Environment HONOURABLE MENTION #1
Work title: Post Post-War
This project proposes subtractions to postwar towers in Los Angeles. The intentions of the project are to expose the spatial possibilities of the existing structural frames and to develop an aesthetic of subtraction to rival new construction. While these buildings were built near the end of architecture’s faith in a universal grid, this project aims to appropriate and reconfigure the grid to generate spaces of surprise and differentiation.
Los Angeles Typology
While Manhattan produced a plethora of glass-and-steel towers during the postwar period, Los Angeles deployed a different building type in the 1960s and 70s -- the exposed concrete frame tower. Wherever clusters of density exist in Los Angeles, such as along the Wilshire Corridor or in Downtown, this tower type appears. Built in a range of scales and construction quality, one could say this is one of the most characteristic building types of the Los Angeles area. Although interest in LA vernacular types has often addressed either residential architecture or low-rise strip malls, it is time to look at these towers, especially as they are approaching their 50-year obsolescence. Facing either demolition or renovation, many of these towers are in excellent condition, with solid construction that could support another programmatic incarnation.
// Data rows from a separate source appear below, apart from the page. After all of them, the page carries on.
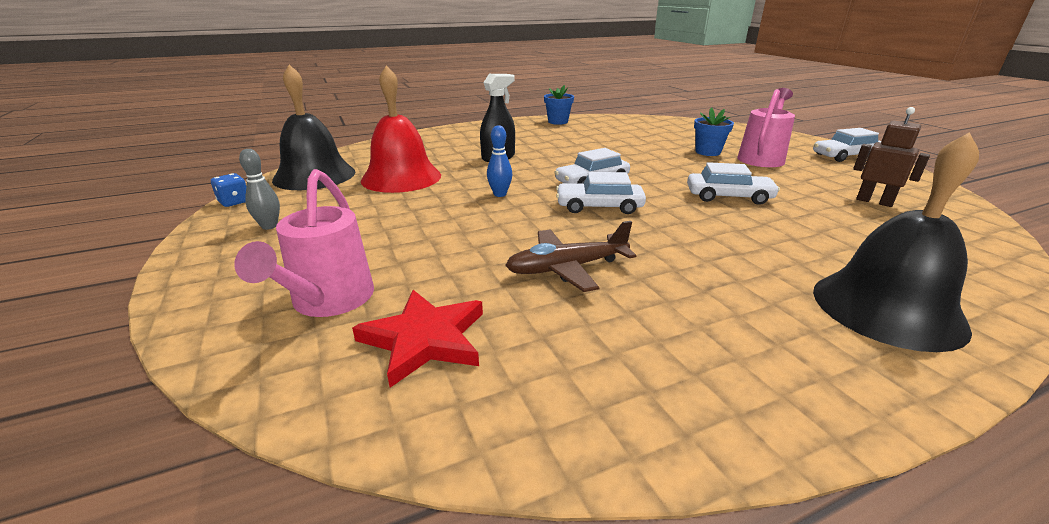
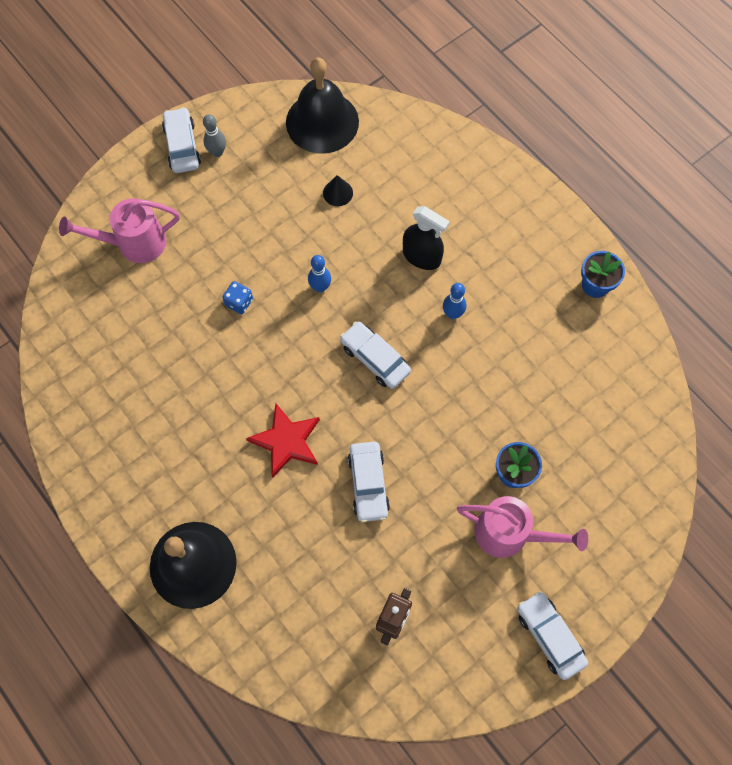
camera: 75 degrees right, 40 degrees up
(234, 202) = (251, 101): blue dice -> blue dice (239, 302)
(401, 177) = (338, 193): red bell -> black cone
(424, 339) = (110, 308): red star -> red star (286, 441)
(559, 154) = (452, 314): none -> blue bowling pin
(566, 268) = (201, 365): brown plane -> none
(599, 207) = (314, 372): white car -> white car (182, 146)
Amenities over Optimization
Although structurally robust, these buildings are programmatically obsolete. As commercial towers, their interior spaces no longer meet the requirements for Class A office space because of their low dropped ceilings, monotonous partitions, lack of natural light, and absence of amenities. When these towers were built, the organization of office space was determined almost exclusively by the optimization of available floor space, even if it meant dark, undifferentiated fields of cubicles. But the expectations for commerical office space have shifted in the last half-century, with an emphasis on a greater diversity of spaces, more natural light, access to greenery, and built-in amenities such as cafes and stores. The structural frames of these towers contain that possibility, but they need to be deleted and reconfigured to create moments of exterior space, double-height spaces, and increased exposure to light and air.
Appropriating the Grid
With programmatic transformation in mind, these proposals explore the spatial possibilities of exposing the grid of the concrete frame. Many of these towers feature highly classical organizations based on nine-square grids or four-square grids. Such subdivisions dictate the location of key structural columns and are therefore essential in guiding any process of subtraction. These design proposals explore how a subtractive process could both integrate and transform the classical order of the existing towers by connecting key vertices into irregular polygons. Such connecting lines produce a stack of primitive shapes that both emerge from and defy the existing order.
Unlike the curtain-wall towers so common in New York, these buildings have load-bearing concrete facades that form their external image. Not only does this broadcast the grid visually, but it also shifts the site of exploration from the free plan/free facade to the free section. Since the grid of the facade cannot change, the space between the facade and the cores forms the zone of freedom. These propositions explore how the concrete slabs can be strategically deleted to create double-height spaces and a differentiation between ordered and free space in the plan. Where the slabs are deleted, either glass floors rest on top of the joists but or the joists float free, enabling double-height spaces where the grid multiplies and expands around the viewer. These double-height spaces form spectacular sites for conference rooms and cafes. The moments of subtraction slice across the plan, between significant structural columns, to open up zones of communal space in contrast to the more ordered spaces of cubicles and offices.